Go ahead, WASTE your moderation points on me (-1, Troll)

Anonymous Coward | more than 12 years ago | (#2665716)

You see, I enjoy using Linux on an encrypted floppy and connecting to Slashnet with a fake host and being instantly banned from #tron for having mirc, but it's funny because if you come in with the host @is.a.Hax0r people act like you have something to hide. really. What the hell?

The moderators smoke cheap $2.56 crack!!

So, when was the last time you OPEN SORES NATALIE PORTMAN GRITS HOT GRITS IN MY PANTS OH YES!

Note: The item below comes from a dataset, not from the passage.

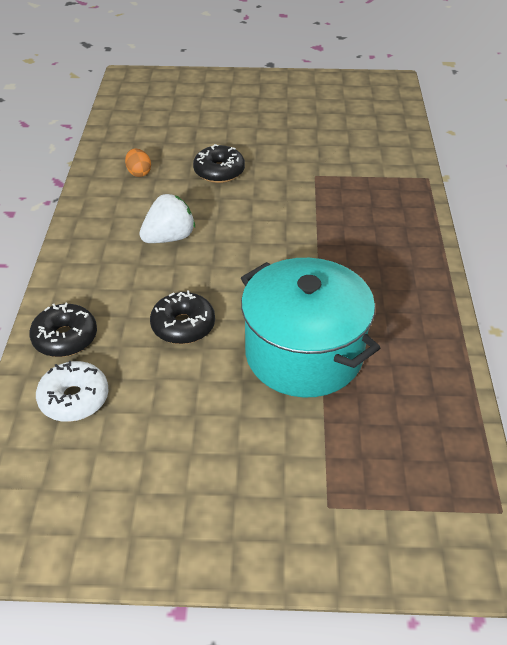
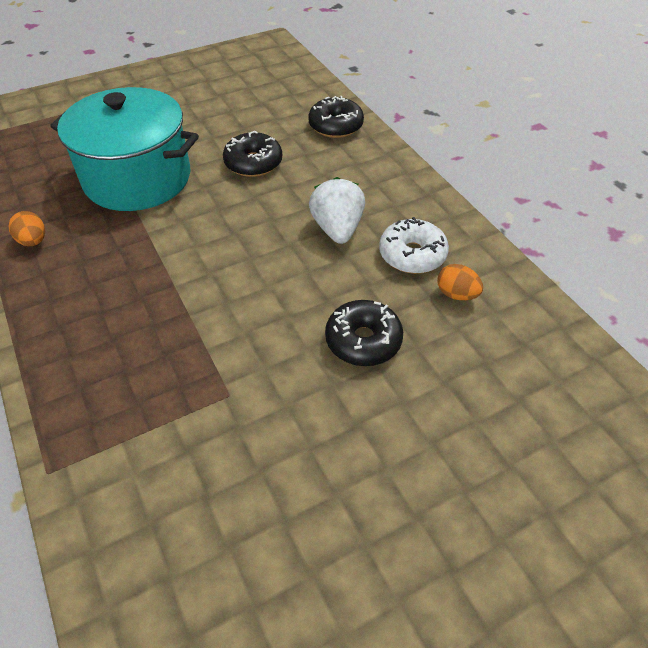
camera: 150 degrees right, 5 degrees up
(74, 399) = (289, 101): white donut -> white donut (412, 255)
(169, 238) = (337, 229): white strawberry -> white strawberry turned 150 degrees clockwise
(420, 321) = (33, 241): none -> orange egg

Why not post links to the other help? (1)

PDXRedcat (29992) | more than 12 years ago | (#2665722)

Remove the unupdated docs, but provide links to wherever they are kept currently. That way users get to read the help if they need it and it can be replaced later.

-p

Questions (2)

Flower (31351) | more than 12 years ago | (#2665730)

  1. When did documentation become software?
  2. I just read the LDP. Seems fairly reasonable to me. Contains a lot of requests so a publisher can get up-to-date documents, make sure that it is known what has been modified in the document and contains a lgpl-like clause so other documentation in a published work doesn't fall under the LDP. Why isn't it "free" enough?
  3. Under the Appendicies, the only one I see a potential problem with is B. But that requires the author specifically state that the document cannot be modified without consent. Why not go after just these documents instead of this mad scramble?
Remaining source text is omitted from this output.